Diagnostic validity of colchicine in patients with Familial Mediterranean fever


ÖZALTIN F., BİLGİNER Y., GÜLHAN B., Bajin I., Erdogan O., HAYRAN K. M., ...Daha Fazla

CLINICAL RHEUMATOLOGY, cilt.33, sa.7, ss.969-974, 2014 (SCI-Expanded) identifier identifier identifier

  • Yayın Türü: Makale / Tam Makale
  • Cilt numarası: 33 Sayı: 7
  • Basım Tarihi: 2014
  • Doi Numarası: 10.1007/s10067-014-2598-y
  • Dergi Adı: CLINICAL RHEUMATOLOGY
  • Derginin Tarandığı İndeksler: Science Citation Index Expanded (SCI-EXPANDED), Scopus
  • Sayfa Sayıları: ss.969-974
  • Anahtar Kelimeler: Colchicine, Diagnosis, Familial Mediterranean fever, Placebo, AUTOINFLAMMATORY SYNDROMES, POPULATION, FREQUENCY, MUTATION, CRITERIA, DISEASES, THERAPY, PLACEBO
  • Hacettepe Üniversitesi Adresli: Evet

Özet

Although response to colchicine has been proposed as one of the diagnostic criteria in patients with Familial Mediterranean fever (FMF), the validity of this response has not been validated. The aim of this study was to assess the efficacy of the response to colchicine and to evaluate the extent of the effect of placebo. A double-blind randomized placebo-controlled trial with a cross-over design was conducted. The frequency of FMF attacks, the disease score, physical examination, and acute phase reactants were assessed at 0, 3, and 6 months. Blood samples were collected for complete blood count (CBC), erythrocyte sedimentation rate (ESR), levels of serum C-reactive protein (CRP) and serum amyloid A (SAA), and MEFV mutation analysis in 79 patients with a preliminary diagnosis of FMF. Patients were randomly allocated to receive either drug A or drug B in a double-blind fashion. The designated drug was switched at 3 months. Patients taking colchicine had less frequent FMF attacks (median 0) and lower FMF disease score (median 0) when compared to those on placebo (median 1 and 3, respectively) (p = 0.002 and p = 0.007, respectively).
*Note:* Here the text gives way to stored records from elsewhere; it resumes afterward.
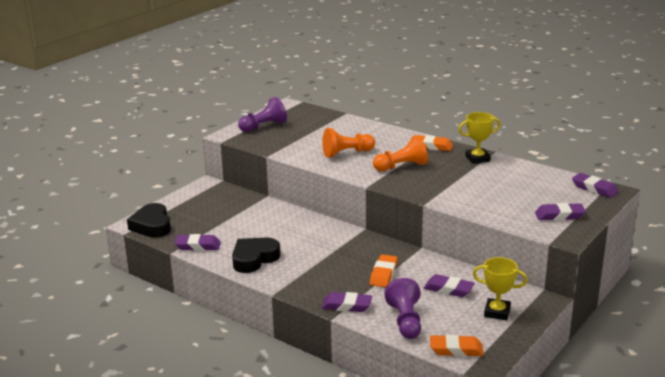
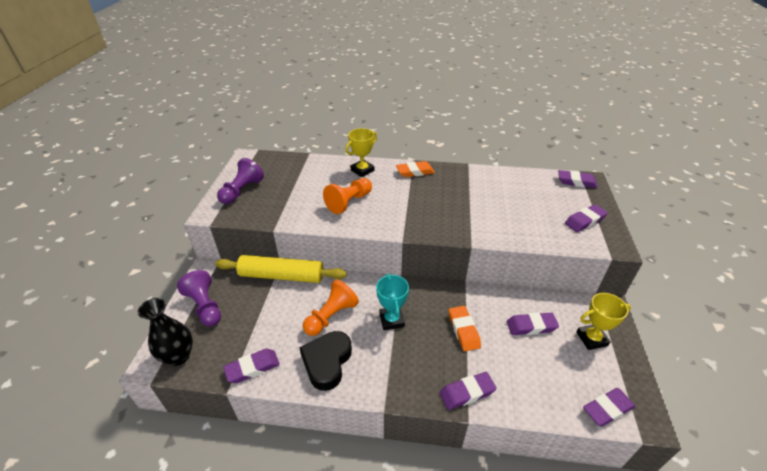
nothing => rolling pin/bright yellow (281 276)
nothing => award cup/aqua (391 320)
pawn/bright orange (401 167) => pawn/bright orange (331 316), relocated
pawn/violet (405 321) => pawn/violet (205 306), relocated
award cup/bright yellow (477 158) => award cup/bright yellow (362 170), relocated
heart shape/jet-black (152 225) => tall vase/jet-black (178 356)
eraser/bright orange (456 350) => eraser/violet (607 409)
In genetically confirmed FMF patients, median attack number and median disease score was 0 under colchicine treatment, whereas these parameters were significantly higher in the placebo group (median 2 and 8, respectively) (p = 0.007 and p = 0.02, respectively) suggesting that colchicine is more effective than placebo in reducing attacks and disease score. Positive and negative predictive values were 70.2 and 37.5 %, respectively. During the placebo period, patients had less FMF attacks when compared to that of the pre-study period (median 2 vs 6, respectively) (p < 0.001). The high false positive rate raises concerns for considering the colchicine response test as diagnostic for FMF. The role of placebo on the attacks of periodic fever syndromes needs to be further investigated.